The European Commission has ordered Google to share anonymized search data with rivals and open its Android AI assistant layer to third-party services, including OpenAI and Anthropic. The ruling under the Digital Markets Act gives Google 18 days to comply — an aggressive timeline that reflects how urgently European regulators view the opening of the mobile AI ecosystem. Google called it an 'unwarranted intervention' and warned of security risks, arguing that opening Android's AI layer could expose sensitive user data. This is the latest — and likely the most consequential — in a series of EU actions against the search giant. The European court already blocked Google's last legal defense, and the company recently lost an appeal of a record $4.7 billion fine. The decision essentially forces Google to treat its Gemini assistant as a platform where competitors like ChatGPT can operate side-by-side, something the company has fiercely resisted. For the entire Android ecosystem, the implications are profound. Manufacturers like Samsung and Xiaomi could offer users a real choice of AI assistant during initial setup. For AI startups, it's instant access to billions of devices. Google's default distribution advantage — its biggest asset for Gemini — simply evaporates. What to watch: how Google implements interoperability without compromising claimed security, and whether other regulators in the UK, Japan, and Brazil follow the EU's lead.
Broader implications
This development does not happen in a vacuum. It reflects larger trends reshaping the technology industry as a whole. The convergence of government regulation, accelerated advances in artificial intelligence, and shifting consumption patterns are creating an environment where decisions like this carry consequences far beyond the initial announcement.

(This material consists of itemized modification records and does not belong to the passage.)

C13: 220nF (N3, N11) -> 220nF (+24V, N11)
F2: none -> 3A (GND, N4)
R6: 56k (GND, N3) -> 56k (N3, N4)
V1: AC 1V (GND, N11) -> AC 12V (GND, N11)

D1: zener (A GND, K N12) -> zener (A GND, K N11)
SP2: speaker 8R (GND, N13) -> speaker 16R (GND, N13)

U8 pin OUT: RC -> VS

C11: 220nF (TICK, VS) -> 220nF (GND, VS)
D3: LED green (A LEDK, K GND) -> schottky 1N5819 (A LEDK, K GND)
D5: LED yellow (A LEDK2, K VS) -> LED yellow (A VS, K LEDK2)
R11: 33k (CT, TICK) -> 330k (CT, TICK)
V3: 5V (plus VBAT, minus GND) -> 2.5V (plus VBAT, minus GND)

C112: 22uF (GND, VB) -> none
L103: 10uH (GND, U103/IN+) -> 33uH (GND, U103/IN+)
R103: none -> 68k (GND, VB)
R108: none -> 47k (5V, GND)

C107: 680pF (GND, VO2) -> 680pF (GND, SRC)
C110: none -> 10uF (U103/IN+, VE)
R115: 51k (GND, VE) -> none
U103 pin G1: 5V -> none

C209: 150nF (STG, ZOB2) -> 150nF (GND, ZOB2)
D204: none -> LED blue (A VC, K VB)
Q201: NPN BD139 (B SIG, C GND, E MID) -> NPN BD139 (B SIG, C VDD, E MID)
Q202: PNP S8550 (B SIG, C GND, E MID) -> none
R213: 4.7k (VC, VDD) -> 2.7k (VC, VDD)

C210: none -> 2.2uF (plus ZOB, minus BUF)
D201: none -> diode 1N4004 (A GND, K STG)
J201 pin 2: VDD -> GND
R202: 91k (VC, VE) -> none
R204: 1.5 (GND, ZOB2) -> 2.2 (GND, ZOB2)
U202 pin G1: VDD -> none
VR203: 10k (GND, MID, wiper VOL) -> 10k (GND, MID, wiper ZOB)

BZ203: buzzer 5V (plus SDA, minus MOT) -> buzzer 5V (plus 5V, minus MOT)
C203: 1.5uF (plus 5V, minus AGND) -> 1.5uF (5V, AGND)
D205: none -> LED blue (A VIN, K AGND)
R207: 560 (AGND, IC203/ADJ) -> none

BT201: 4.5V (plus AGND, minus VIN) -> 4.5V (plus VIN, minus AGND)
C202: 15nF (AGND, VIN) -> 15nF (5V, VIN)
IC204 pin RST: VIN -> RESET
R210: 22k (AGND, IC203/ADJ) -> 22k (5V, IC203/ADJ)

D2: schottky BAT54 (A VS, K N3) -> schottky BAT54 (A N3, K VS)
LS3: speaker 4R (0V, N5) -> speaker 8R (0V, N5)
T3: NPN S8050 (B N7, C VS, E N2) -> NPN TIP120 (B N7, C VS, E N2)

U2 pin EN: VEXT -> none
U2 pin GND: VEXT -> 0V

Established companies need to rethink their strategies, while startups find new windows of opportunity. For the end consumer, the result may be more choice and innovation — or more fragmentation and complexity. What is at stake is not just the future of one company or product, but the direction an entire industry will take in the coming years. Regulators around the world are watching closely, and the decisions made now will set precedents for the next decade of technological innovation.